According to [11], SQLI is a common and challenging network attack that can cause inestimable loop-breaking and loss to the database, and how to detect SQLI statements was one of the current research hotspots. Here, how to detect SQLI statements was one of the current research hotspots. As described by the authors, SQLI is a frequent and difficult network assault that can result in immeasurable loop-breaking and loss to the database. An SQLI detection model and technique based on deep neural networks were developed based on the data properties of SQL statements. The main technique used in this case was word pausing the data to turn it into word vectors, then forming a sparse matrix and feeding it into the model for training. Next, a multi-hidden layer deep neural network model with the ReLU function was built, the traditional loss function was optimized, and a dropout method was added to increase the generalizability of this model and over 96% of the final model's accuracy was achieved. Finally, the proposed technique successfully addressed the issues of overfitting in ML and the requirement for manual screening to extract features, which significantly increases the accuracy of SQLI detection by comparing the experimental results with conventional ML and LSTM algorithms.
Black-box detection of XQuery injection and parameter tampering vulnerabilities in web applications has been presented in [8]. To identify XQuery injection and parameter tampering vulnerabilities in online applications powered by native extensible markup language (XML) databases, a black-box fuzzing approach has been proposed. A working prototype of XiParam was created and put to the test on weak web applications that used BaseX, a native XML database, as their backend. The experimental analysis amply proved that the prototype was successful in preventing both XQuery injection and parameter tampering vulnerabilities from being detected.
In the work of [16], an SQLI attack detection and prevention technique using DL has been presented. Based on extensive local and international research, the authors have suggested an SQLI detection method that uses NLP and DL frameworks and does not rely on a background rule base. By allowing the machine to automatically pick up on the language model characteristics of SQLI attacks, the strategy has increased accuracy, decreased false alarm rates, and provided some protection against attacks that were never discovered in advance.
Detection of SQLI attacks has been presented, tested, and compared to 23 ML classifiers using MATLAB [23]. They generated their own datasets, into which they injected abnormal SQL syntax. They checked and manually verified the SQL statements. A total of 616 SQL statements were used to train the test classifiers. They have used ML techniques such as “coarse KNN, bagged trees, linear SVM, fine KNN, medium KNN, RUS boosted trees, subspace discriminant, boosted trees, weighted KNN, cubic KNN, linear discriminant, medium tree, subspace KNN, simple tree, quadratic discriminant, cubic SVM, fine Gaussian SVM, cosine KNN, complex tree, logistic regression, coarse Gaussian SVM, medium Gaussian, and SVM”. The five best models in terms of accuracy were determined to be ensemble boosted, bagged trees, linear discriminant, cubic SVM, and fine Gaussian SVM. They have tested their proposed technique and the results showed that their technique was able to detect the SQLI attack with an accuracy of 93.8%.
The authors of [24] have proposed a model called ATTAR to detect SQLI attacks by analyzing web access logs to extract SQLI attack features.
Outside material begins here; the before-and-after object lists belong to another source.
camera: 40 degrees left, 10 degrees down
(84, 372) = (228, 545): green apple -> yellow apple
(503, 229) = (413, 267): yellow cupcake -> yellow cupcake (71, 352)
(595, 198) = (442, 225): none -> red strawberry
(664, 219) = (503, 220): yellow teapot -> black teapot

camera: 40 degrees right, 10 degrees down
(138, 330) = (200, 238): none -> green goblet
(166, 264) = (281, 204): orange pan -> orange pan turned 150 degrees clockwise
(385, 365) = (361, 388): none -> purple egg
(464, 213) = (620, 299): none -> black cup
The features were chosen based on access behavior mining and a grammar pattern recognizer. The main target of this model was the detection of unknown SQLI statements that had not been previously used in the training data. Five ML techniques were used for training: NB, random forest, SVM, ID3, and k-means. The experimental results showed that the accuracy of the models based on random forest and ID3 achieved the best results in detecting SQLI attacks.
The authors of [25] have proposed a hybrid CNN-BiLSTM-based model for SQLI attack detection. The authors presented a detailed comparative analysis of different types of ML techniques used for the detection of SQLI attacks. The CNN-BiLSTM approach provided an accuracy of approximately 98%, compared with other described ML techniques.
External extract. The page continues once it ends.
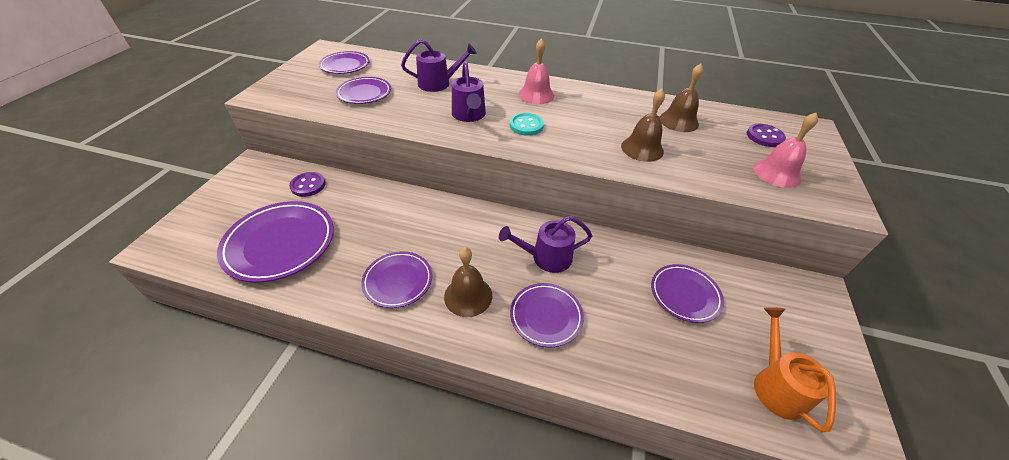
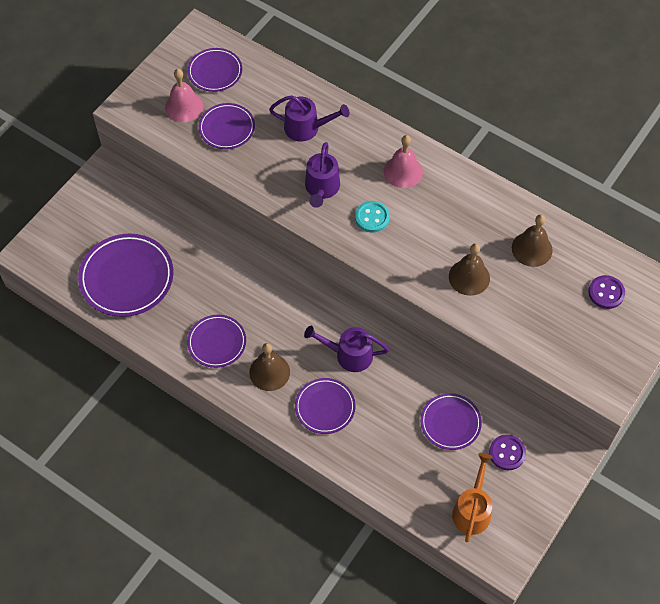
camera: 20 degrees right, 15 degrees up
(308, 185) = (156, 214): purple button -> purple button (507, 453)
(777, 173) = (578, 340): pink bell -> pink bell (184, 106)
The authors of [26] have presented an ML classifier to detect SQLI vulnerabilities in PHP code. Multiple ML techniques were trained and evaluated, including random forest, logistic regression, SVM, multilayer perceptron (MLP), LSTM, and CNN. The authors have found that CNN provided the best precision of 95.4%, while a model based on MLP achieved the highest recall 63.7%, and the highest f-measure of 74.6%.
The authors of [27] have proposed an adaptive deep forest model (ADF) with the integration of the AdaBoost technique. AdaBoost stands for adaptive boosting, which is a statistical classification technique, and the deep forest model is a layered model based on a deep neural network. The adaptive deep forest model proposed in [25] achieved high efficiency, comparable to that of traditional ML models, such as decision trees, and better performance compared with regular deep neural network models, such as RNN and CNN.
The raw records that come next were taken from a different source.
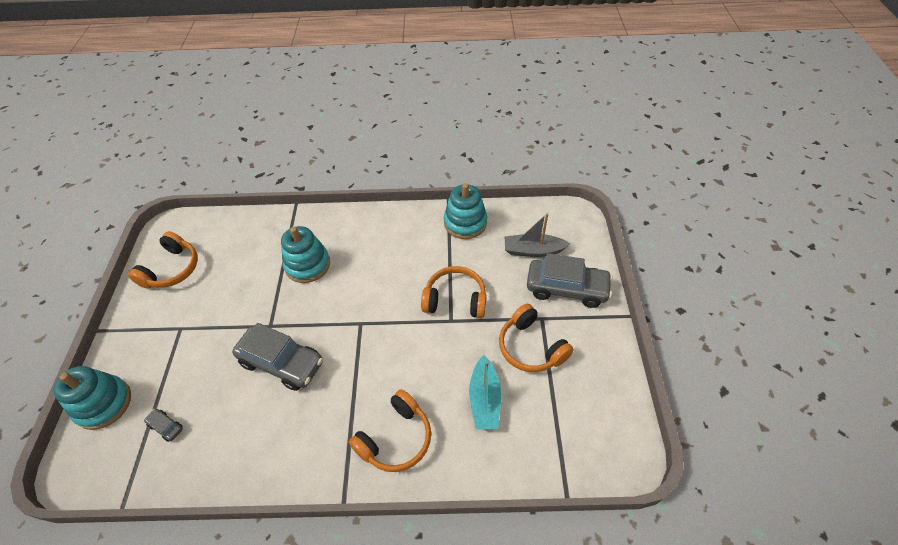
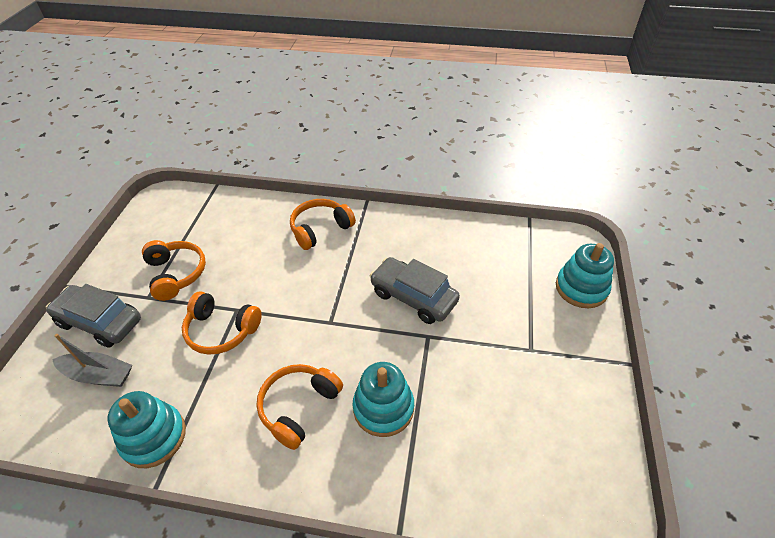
camera: 170 degrees left, 5 degrees down
(166, 427) = (513, 262): grey car -> none
(172, 269) = (571, 437): orange headphones -> orange headphones (298, 407)
(485, 399) = (239, 243): turquoise boat -> none

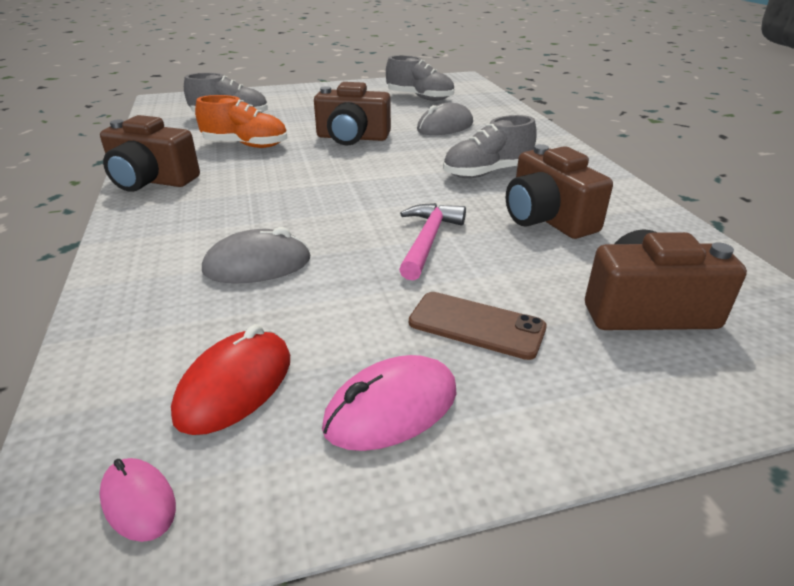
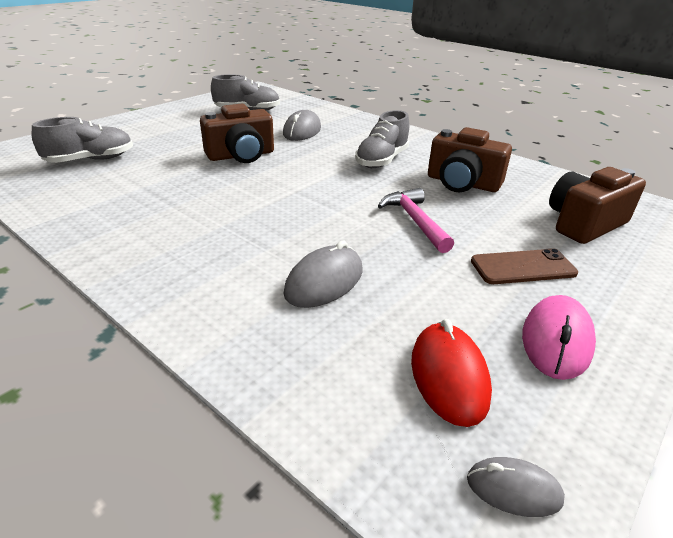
camera: 35 degrees left, 0 degrees up
(138, 502) = (513, 489): pink mouse -> grey mouse
(151, 180) = (103, 241): brown camera -> none
(246, 145) = (151, 183): orange shoe -> none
The authors of [28] have created a dataset using symbolic finite automata to train a classifier to detect SQLI attacks. The generated data were labeled, and training was conducted with an SL model with ML techniques of two-class support vector machine (TC SVM) and two-class logistic regression (TC LR). The generated models were evaluated using a receiver operating characteristic (ROC) curve.
The authors of [29] have proposed an SQLI detection method using ensemble learning techniques and NLP to generate a bag-of-words model used to train a random forest classifier. The prediction was also considered in this research to improve the detection ability of the classifier. In this study, DT, NB, SVM, and KNN classification models were also trained to classify the same testing dataset, and their performances were compared with that of the proposed method. The experimental results showed that the proposed method achieved better accuracy, higher TPR, and lower FNR than the other four classifiers. The evaluation metrics were used to measure the performance of the classifier. The measurements were based on a confusion matrix, accuracy, precision, true-positive rate, false-positive rate, true-negative rate, false-negative rate, receiver operating characteristic curve, and area under the curve.
The authors of [30] have developed a dataset by gathering and combining a large number of smaller datasets. The generated dataset was labeled, and the learning model was SL. They trained seven ML models: DT, AdaBoost, random forest, optimized linear, TensorFlow linear, deep ANN, and a boosted trees classifier. Then, they compared the seven techniques in terms of performance and accuracy. The results showed that the random forest classifier outperformed all other classifiers and achieved an accuracy of 99.8%. The paper also compared the performance of different ML models in detecting SQLI attacks.
The authors of [31] have proposed a novel approach to the detection of SQLI attacks using human agent knowledge transfer (HAT) and TD ML techniques. In this model, an ML agent acted as a maze game to differentiate between normal SQL queries and malicious SQL queries. If the incoming SQL query was an SQLI attack query, then it gained more rewards and was deemed an SQLI attack query before achieving the final state. Finally, the ML technique has achieved an accuracy of 95%.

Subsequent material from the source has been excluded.